Я помню, что наслаждение было так велико, что переходило в боль. Мы были в крови, кровь капала с нас, оставляла след за Виком, который несся галопом, и я не видел в этом ничего предосудительного. Даже горьковатое послевкусие крови с желчью было частью боли, солнечного света и освобождения – источником невероятной и неповторимой силы и страсти.

И любви.

В ручейке оставалось немного воды – достаточно, чтобы смыть с нас бо́льшую часть крови и грязи, но нам приходилось по очереди ложиться в самую глубокую часть русла, наши тела были шире ручья, и мы катались по усеянному галечником дну, терлись об него, словно обезумевшие выдры. В конечном счете нам пришлось использовать нижние юбки как губки, а не полотенца, а закончив, мы запрятали их в ил и тростники.

Когда мы вышли из ив, чтобы снова усесться на Вика, я поделился с тобой, дорогая Либби, моими страхами: весь Седьмой кавалерийский может появиться с востока, когда мы усядемся на коня и будем все еще в миле от нашей второй стреноженной лошади и одежды.

Это вызвало у нас приступ смеха. На обратном пути ты сидела сзади, твои груди, полные и требовательные, прижимались к моей спине, одна твоя рука обхватывала меня за грудь, а другая по-хозяйски лежала у меня между ног, и мы продолжали смеяться, даже одеваясь (твоей амазонке явно не пошло на пользу наличие всего лишь одной оставшейся нижней юбки). Большую часть обратного пути до форта мы смеялись, а когда нам все же удавалось взять себя в руки, то стоило одному из нас посмотреть на другого – и смех возобновлялся.

Конечно, Либби, это были любовь и страсть, но именно ты позднее сказала: «Я никогда не чувствовала себя более живой, Оти!» Я испытывал это чувство прежде, но только в разгар боя. Тогда я не сказал тебе этого, а теперь говорю, потому что знаю: ты поймешь.

Иногда, моя дорогая, я думаю, может, этот благодатный сон, в котором я пребываю, перейдет в кому, а кома неотвратимо – в смерть, но потом я вспоминаю что-нибудь вроде того нашего утра в прерии и понимаю: это невозможно… Я не умру, не могу, не должен умереть, не увидев тебя еще раз. Не поговорив с тобой еще раз.

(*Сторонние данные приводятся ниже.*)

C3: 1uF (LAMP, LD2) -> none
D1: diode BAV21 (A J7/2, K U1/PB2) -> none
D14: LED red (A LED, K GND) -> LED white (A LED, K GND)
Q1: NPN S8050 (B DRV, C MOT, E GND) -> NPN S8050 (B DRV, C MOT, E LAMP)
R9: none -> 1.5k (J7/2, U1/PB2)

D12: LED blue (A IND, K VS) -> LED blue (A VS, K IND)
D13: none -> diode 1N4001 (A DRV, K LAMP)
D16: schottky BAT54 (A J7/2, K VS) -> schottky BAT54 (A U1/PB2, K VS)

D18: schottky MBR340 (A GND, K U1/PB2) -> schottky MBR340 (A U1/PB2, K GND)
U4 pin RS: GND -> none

Не занявшись с тобой любовью еще раз.

11. На Шести Пращурах

Август 1936 г.

Стало известно, что президент Рузвельт наверняка приедет на Черные холмы.

На рабочих площадках на торце скалы и на самих лицах обсуждают новость: президент уступил бесконечным уговорам Борглума и включил в свой плотный график пребывания в Южной Дакоте официальное открытие головы Томаса Джефферсона, вероятно, произойдет это в воскресенье, 30 августа.

Остается меньше недели, думает Паха Сапа. К тому времени он должен успеть подготовиться.

Работы на горе Рашмор продолжаются в самом высоком темпе за всю историю проекта, несмотря на то что это лето 1936 года – самое жаркое за всю историю наблюдений вазичу.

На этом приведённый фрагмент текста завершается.